官僚に“PMメモ”で嘘答弁を強要、子飼い議員にはマッチポンプ質疑を指示

 そして、この「PMメモ」の実態を官僚から掴んでいたノンフィクション作家の森功氏も、このように述べている。

「官邸は疑惑を全否定した佐川長官の答弁を完璧だったと評価しているから、他の官僚が気に食わない答弁をすると、“佐川を見習え”という警告を込めてPMメモを出している」

 いや、安倍首相は官僚の答弁だけに関与しているわけではない。9日の記事でもお伝えしたが、9日の参院決算委員会で太田充理財局長を「バカか、本当に!」と罵った自民党の西田昌司議員は、昨年4月18日付の朝日新聞の記事において、安倍首相がわざわざ電話をかけてきて、森友問題の“8億円値引きの正当性”を説明できるような質問をするようにと指示を受けていたことを証言している。そして、実際にその数日後、西田議員がその通りに質疑をおこなうと、その日の国会答弁で安倍首相は「西田さんとのやり取り聞いていなかったんですか?」などと西田議員の主張に丸乗りし、「ディスカウントするのは言わば当然」とまで言い切った。

「真相究明に全力を挙げる」と言いつつ、やっていることといえば、自分の疑惑を覆い隠すための自作自演工作──。佐川氏は虚偽でもとにかく強く否定し、偽りのストーリーを主張してきたが、このように官僚に嘘まで強要し「佐川を見習え」と安倍首相本人が“恫喝圧力”をかけつづけ、身内の議員にはマッチポンプの質疑をおこなわせてきた安倍首相。その結果、普通ならとっくに森友・加計問題によって首が飛んでいるはずの安倍首相は、いまものうのうと総理の椅子に居座っているのである。

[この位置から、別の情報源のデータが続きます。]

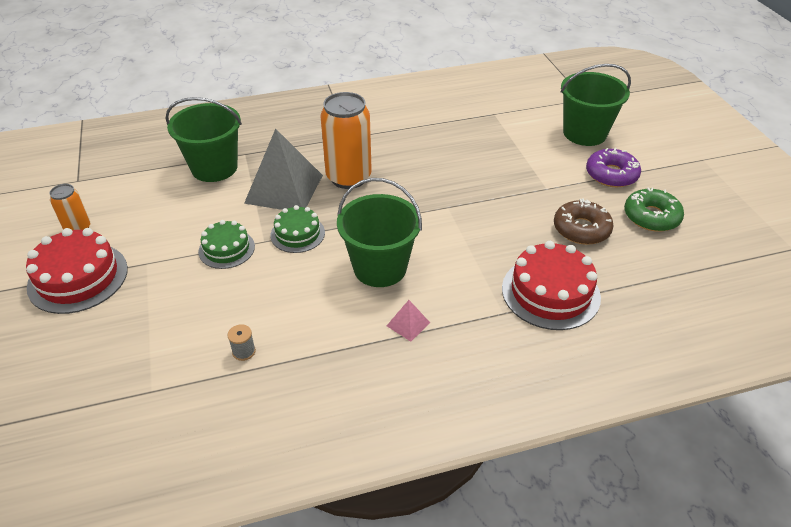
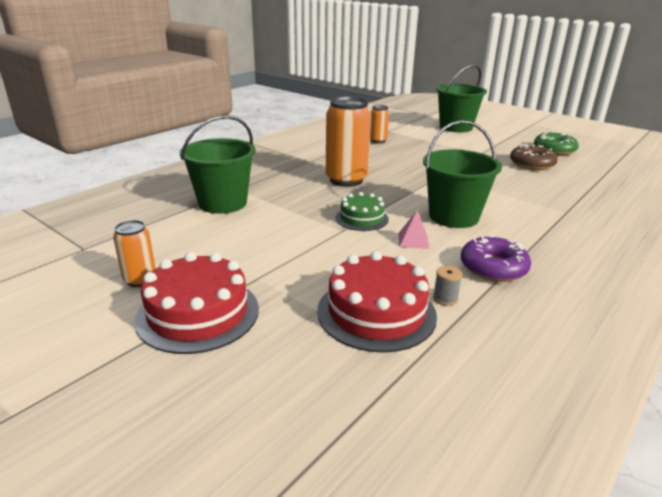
camera: 35 degrees left, 15 degrees down
(226, 249) = (318, 244): green cake -> none
(284, 189) = (306, 198): grey pyramid -> none
(408, 324) = (526, 237): pink pyramid -> pink pyramid (413, 240)
(458, 128) = (378, 141): none -> orange can
(550, 292) = (571, 194): red cake -> red cake (376, 312)
(611, 174) = (502, 139): purple donut -> purple donut (493, 268)

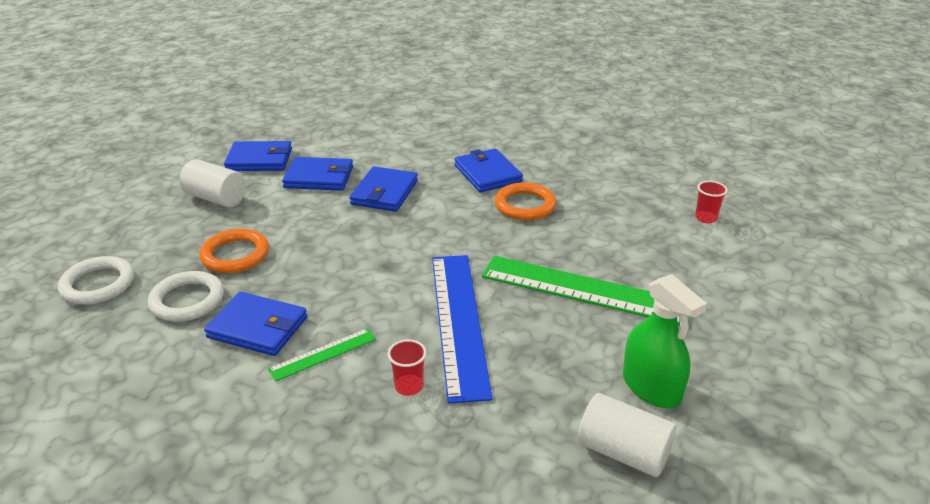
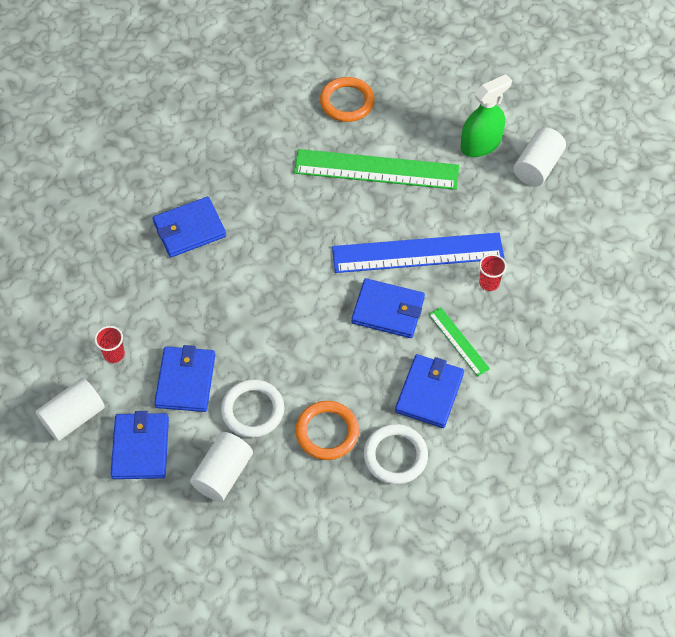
camera: 90 degrees left, 25 degrees up
(98, 284) = (373, 540): white ring -> white ring (253, 410)
(299, 132) = (73, 417): none -> white cylinder
(384, 192) = (221, 317): blue wallet -> blue wallet (388, 310)
(525, 205) = (250, 201): orange ring -> orange ring (347, 102)
(585, 290) = (376, 169): green ruler -> green ruler turned 75 degrees clockwise
(706, 218) = (277, 75): red cup -> red cup (114, 354)

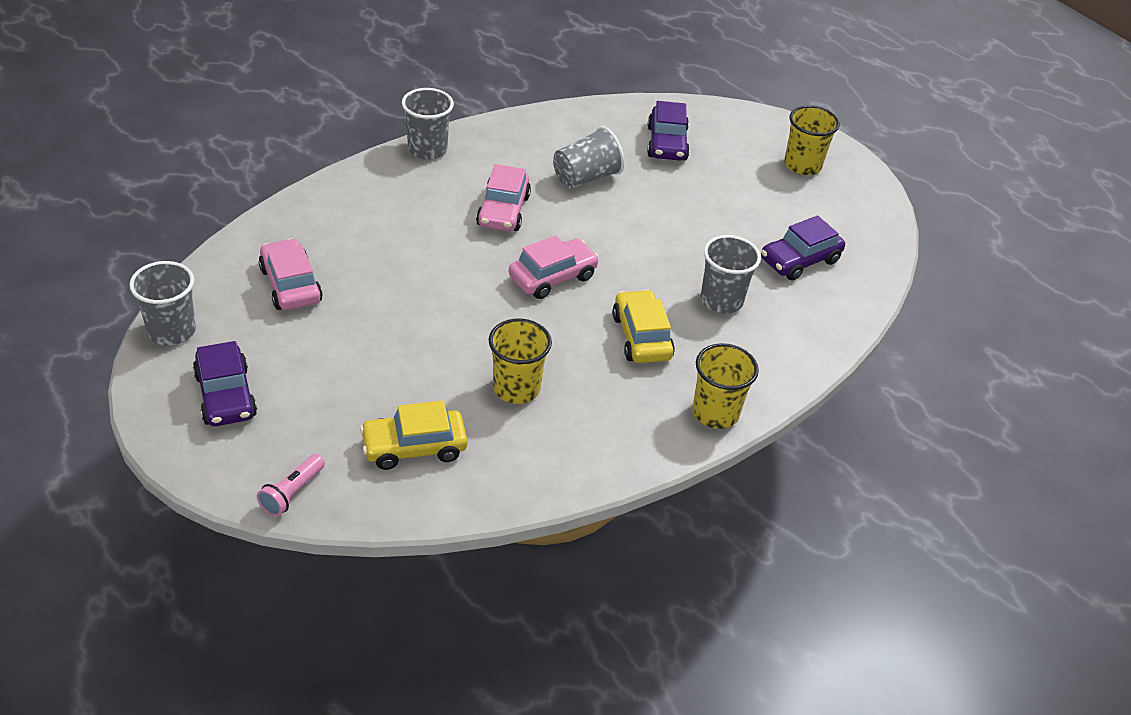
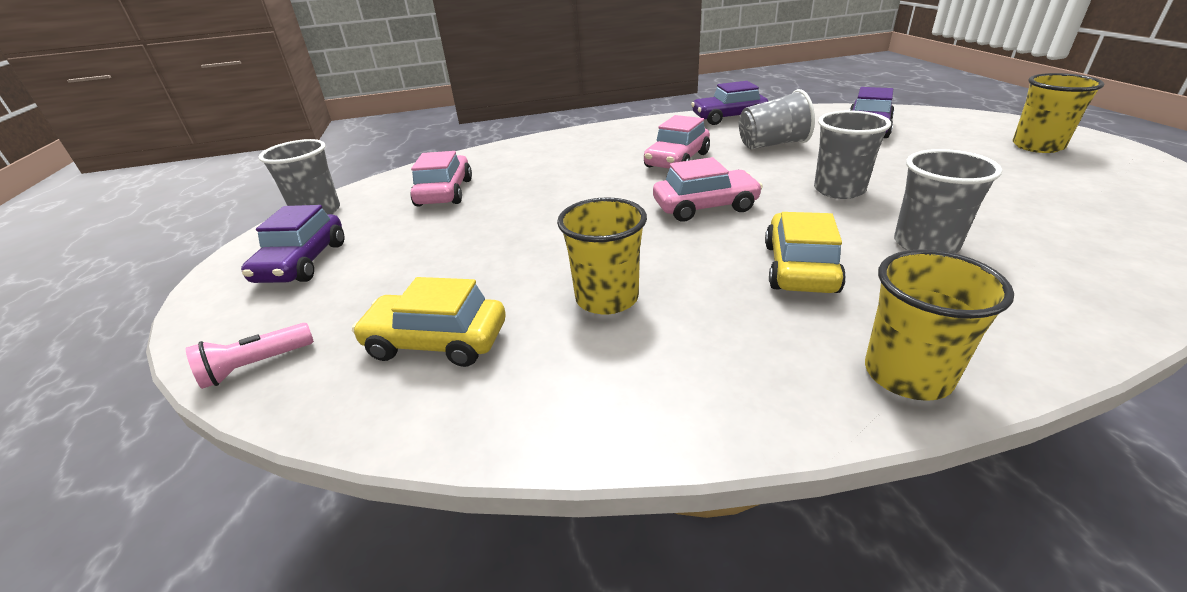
camera: 30 degrees right, 10 degrees down
(427, 149) = (630, 125): grey cup -> grey cup (839, 190)
(799, 260) = (1048, 217): purple car -> purple car (728, 118)

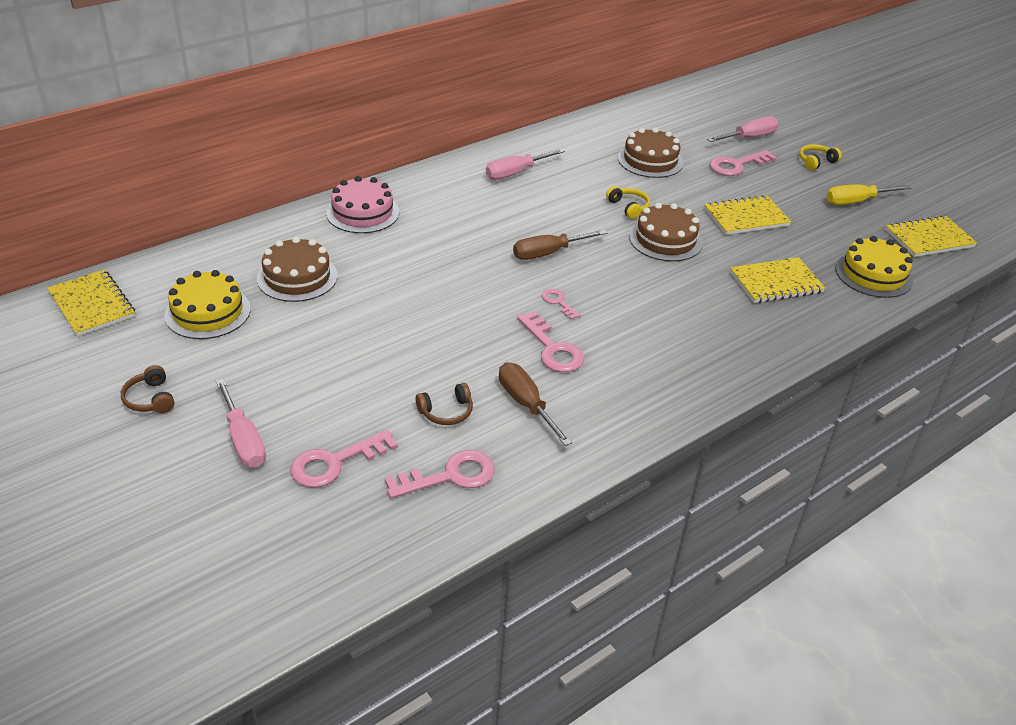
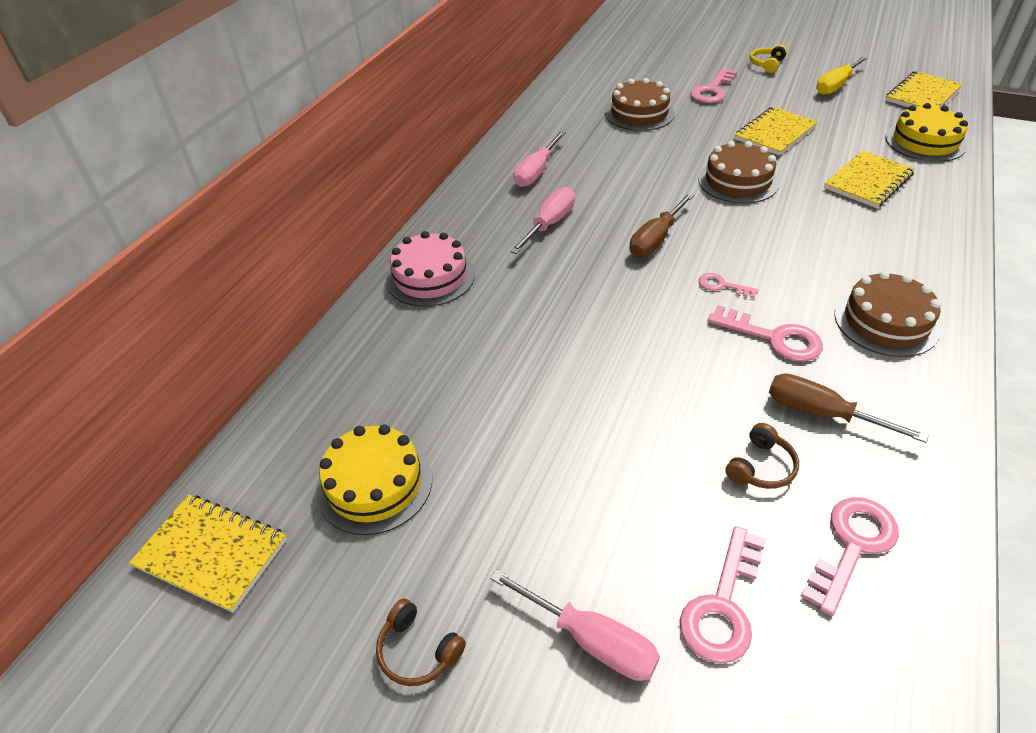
camera: 25 degrees left, 5 degrees up
(297, 277) = (436, 385): brown cake -> brown cake (886, 322)
(628, 207) = (672, 163): yellow headphones -> none
(748, 138) = (692, 64): pink screwdriver -> pink screwdriver (549, 224)

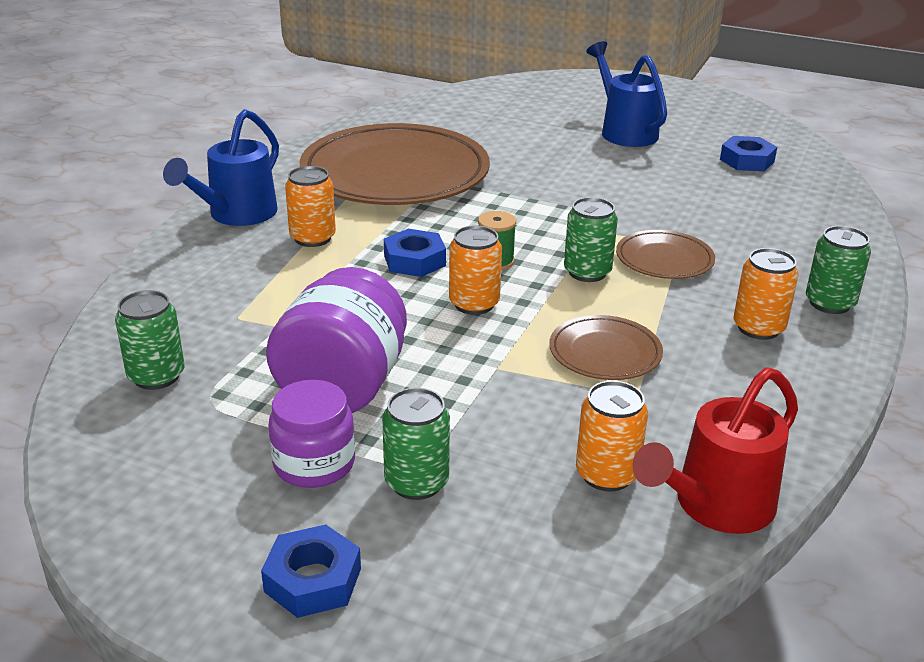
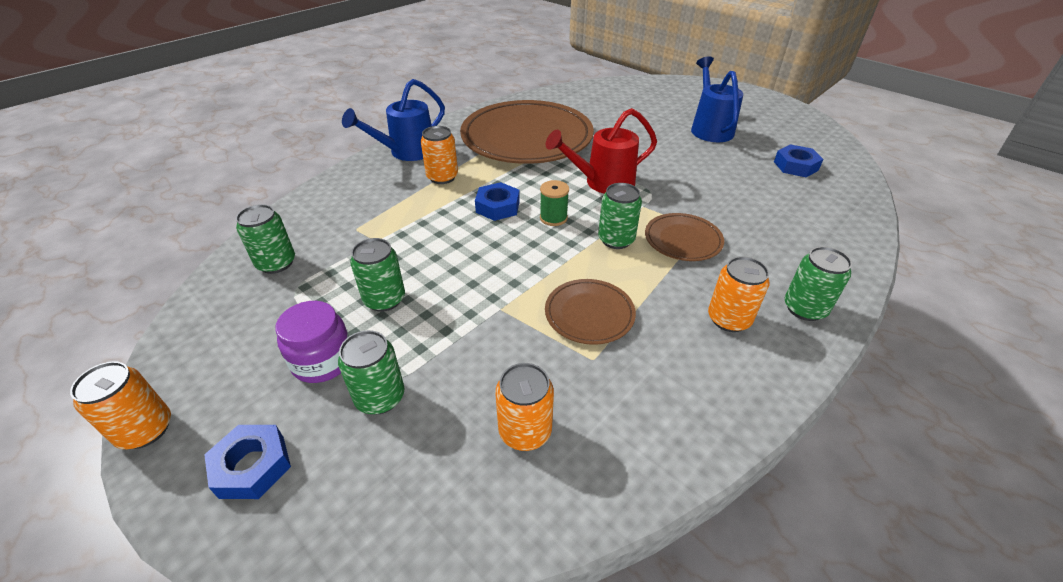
camera: 20 degrees right, 10 degrees up
(343, 387) = (384, 299): purple jar -> green can
(474, 304) = (517, 250): orange can -> orange can (145, 430)
(715, 506) = (597, 492): red watering can -> red watering can (602, 183)

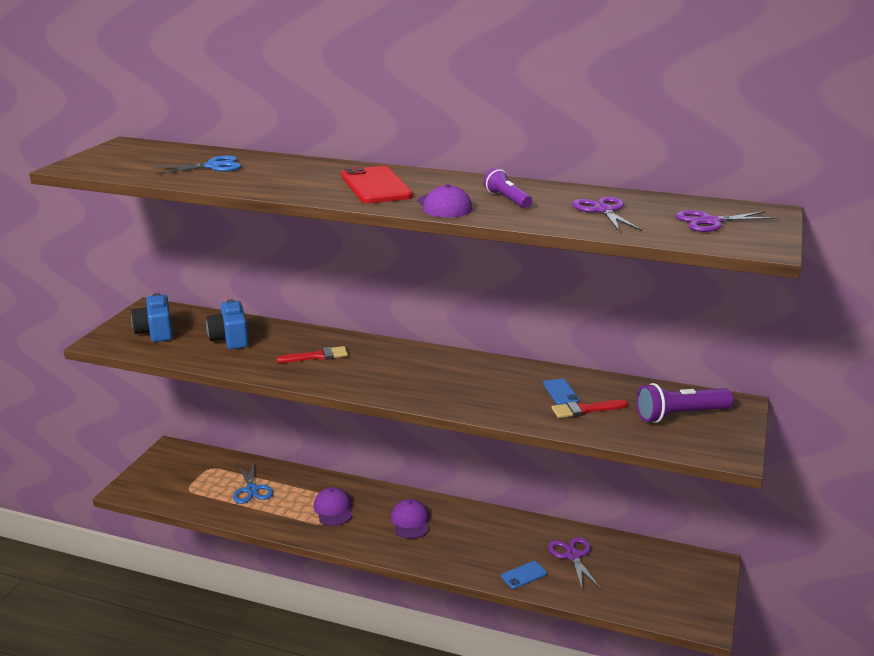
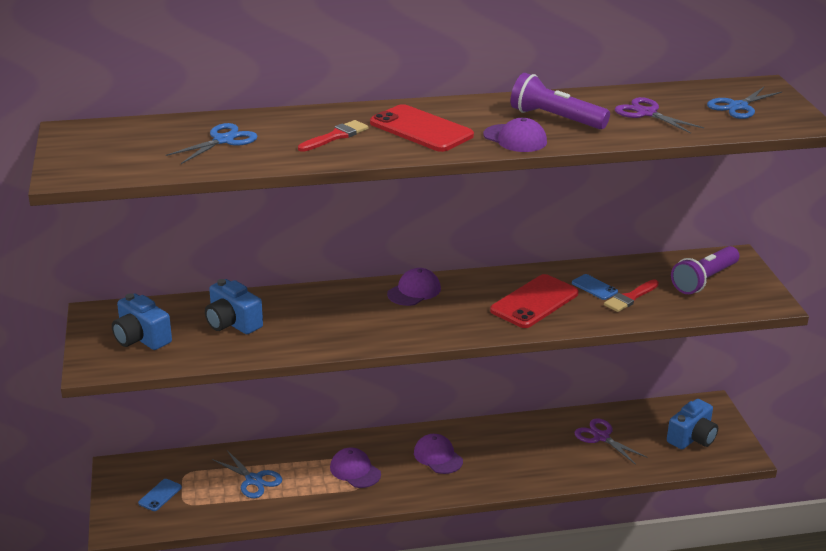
camera: 30 degrees left, 5 degrees up
(317, 356) = (343, 316): red brush -> red brush (335, 136)
(396, 353) = (414, 291): none -> purple cap
(490, 389) = (534, 302): none -> red phone
(507, 199) = (555, 118): purple flashlight -> purple flashlight, size x1.58
(524, 575) = (577, 468): blue phone -> blue phone (160, 495)
(664, 588) = (692, 438): none -> blue camera
(710, 222) = (738, 106): purple scissors -> blue scissors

 いくら真実が出てきても、こうやっていくらでも疑惑は潰せる。安倍首相はそう踏んでいるのかもしれない。しかし、防衛省の日報問題しかり、安倍政権の欺瞞がどんどんとあきらかになるいま、もうそんな方法では国民の目はごまかせない。裸の王様としてとことん醜態を晒し、自爆する日が早晩くるかもしれない。